Year Off For Move Does Not Dampen NPD Drug Take Back Message
Newtown’s police department may not be participating in this year’s Prescription Drug Take Back Day activities October 24, but that does not mean they are dialing back concerns about the dangers of medications languishing in medicine cabinets and homes across the community.
The local department is just in the thick of transitioning to a new headquarters that is scheduled to be occupied and open by early November, so they are referring local residents to Take Back Day services in neighboring communities including Woodbury and Monroe, according to Sgt Jeff Silver.
“The Newtown Police Department believes that the DEA National Drug Take Back program is an important initiative, and we have participated in it for a number of years,” Silver said. “It offers a safe location to dispose of potentially hazardous substances and can help prevent overdoses and drug addictions.”
Silver pointed out that according to the US DEA’s website, the Danbury, Monroe, and New Fairfield police departments are some of the closest collection sites in the area. The Woodbury resident trooper’s office also has a disposal box at 281 Main Street South.
“You can consult the DEA’s Take Back website — takebackday.dea.gov — or contact your local pharmacy for [other] safe drop off locations,” Silver added. “Everyone is encouraged to safely dispose of unused medication in approved containers.”
The National Prescription Drug Take Back Day addresses a crucial public safety and public health issue, the website states.
The 2018 National Survey on Drug Use and Health shows 9.9 million Americans misused controlled prescription drug, and a majority of abused prescription drugs were obtained from family and friends, often from home medicine cabinets.
According to the National Institute on Drug Abuse (NIDA), in 2017, young adults ages 18-25 had the highest rates of misuse, with 14.4 percent reporting nonmedical use in the previous year. Locally, 30 percent of teens who completed a survey reported taking a prescription medication from a family member in 2018.

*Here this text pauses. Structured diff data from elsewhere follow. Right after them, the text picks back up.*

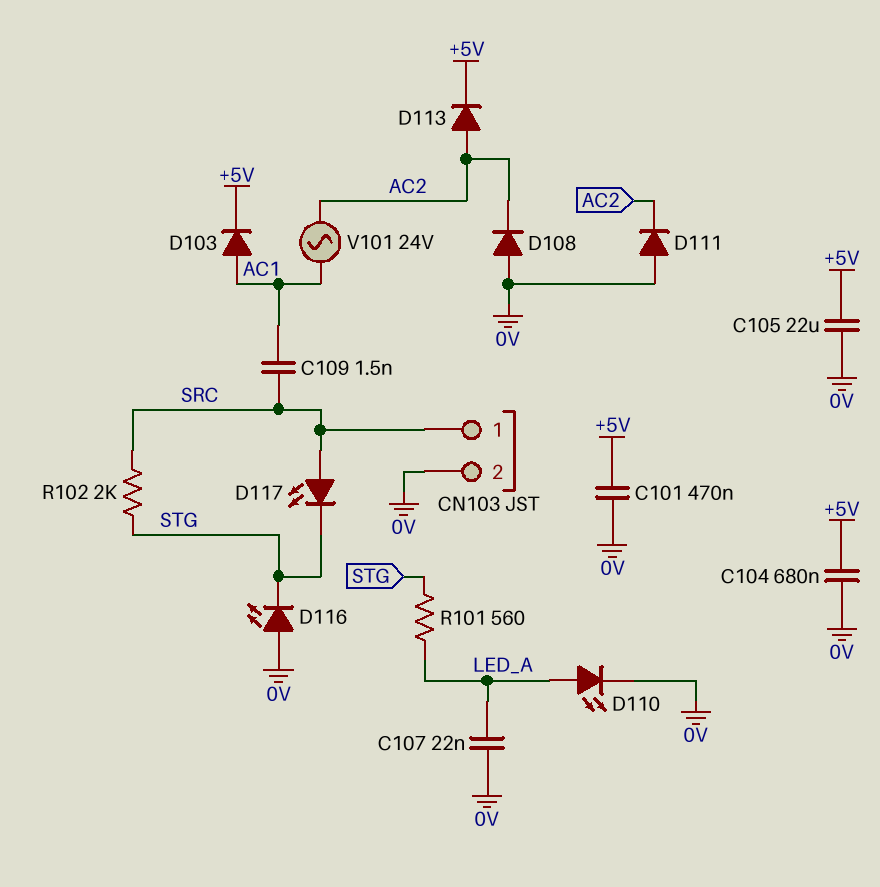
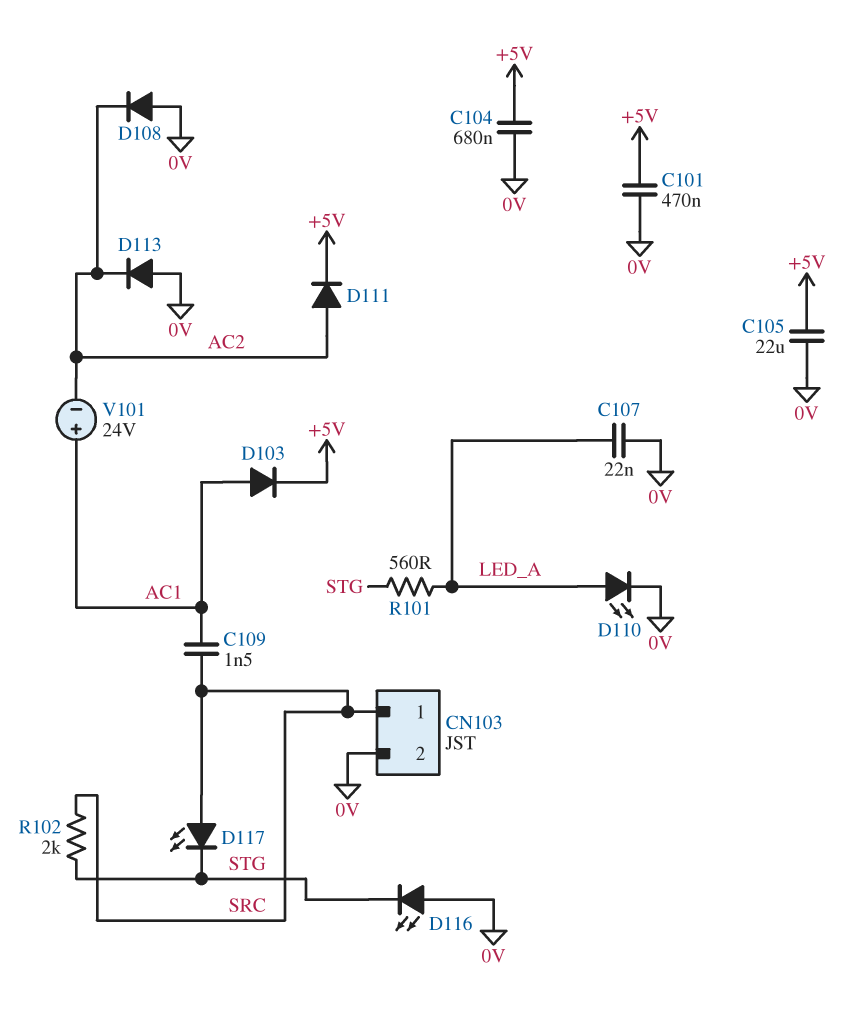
D111: diode (A 0V, K AC2) -> diode (A AC2, K +5V)
D113: diode (A AC2, K +5V) -> diode (A 0V, K AC2)
V101: AC 24V (AC1, AC2) -> 24V (plus AC1, minus AC2)

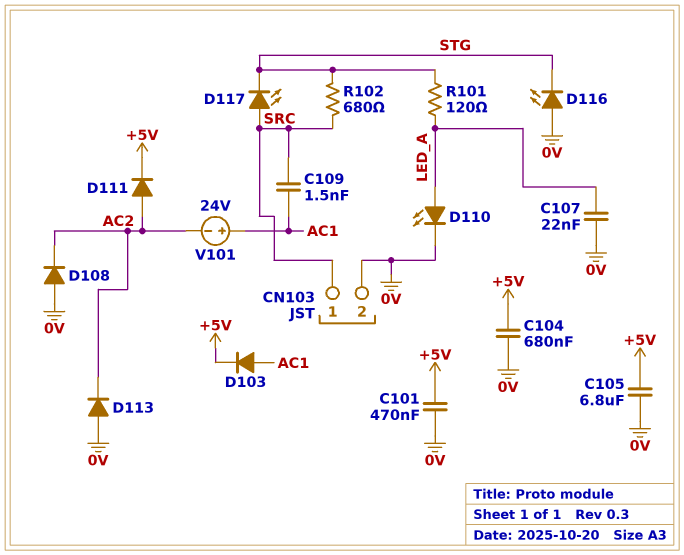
C105: 22uF (+5V, 0V) -> 6.8uF (+5V, 0V)
R101: 560 (LED_A, STG) -> 120 (LED_A, STG)
R102: 2k (SRC, STG) -> 680 (SRC, STG)

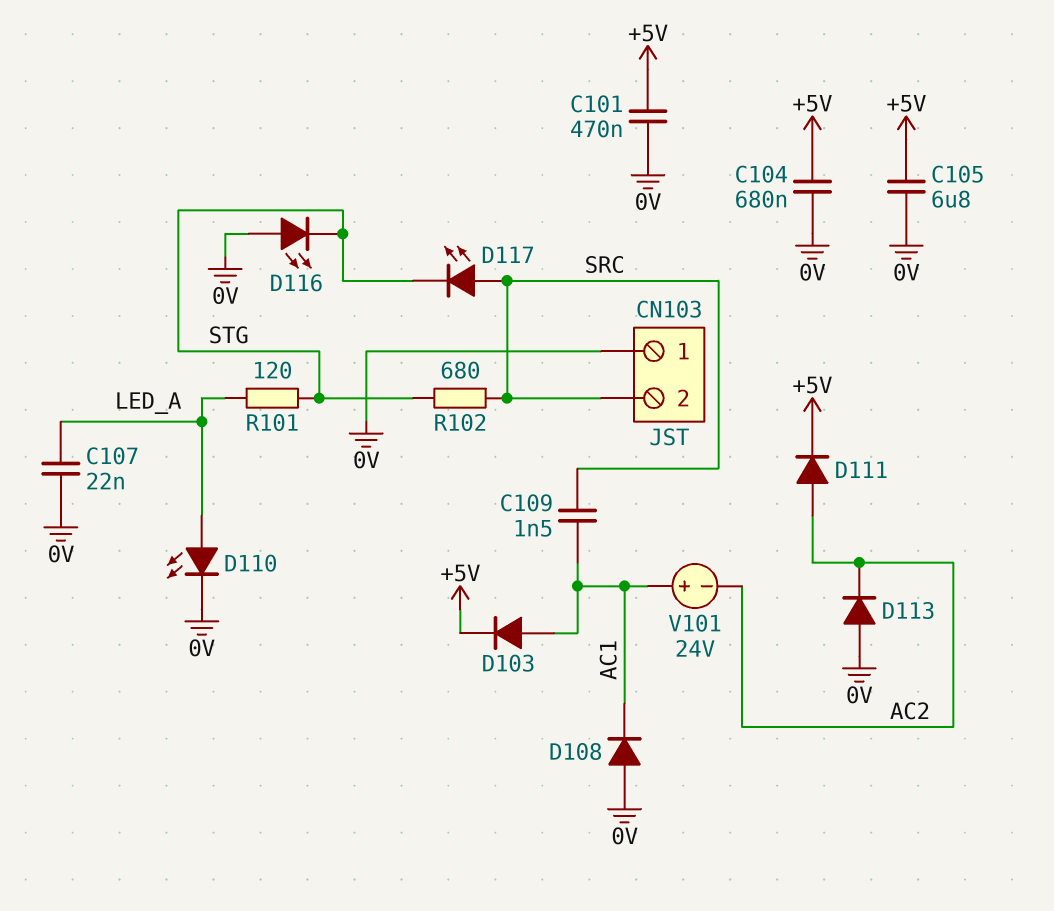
CN103 pin 1: SRC -> 0V
CN103 pin 2: 0V -> SRC
D108: diode (A 0V, K AC2) -> diode (A 0V, K AC1)

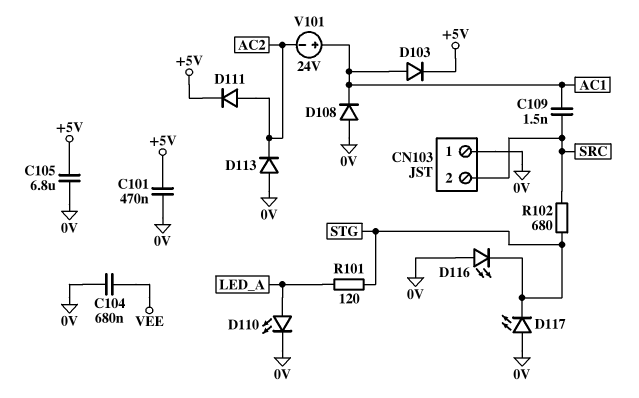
C104: 680nF (+5V, 0V) -> 680nF (0V, VEE)
C107: 22nF (0V, LED_A) -> none
D117: LED (A SRC, K STG) -> LED (A 0V, K STG)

All medications can be harmful if they are misused, however opioids are extremely dangerous.
In 2019, there were 1,200 overdose deaths in Connecticut, up 18 percent from 2018. Of those, 94 percent involved opioids (both prescription and illicit); 82 percent involved fentanyl, a potent synthetic opioid.
The data shows Connecticut is on a path for even more overdose deaths this year. Nationally, the October 2019 Drug Take Back Day collected 882,919 pounds — 441.5 tons — of unused prescription and over-the-counter drugs.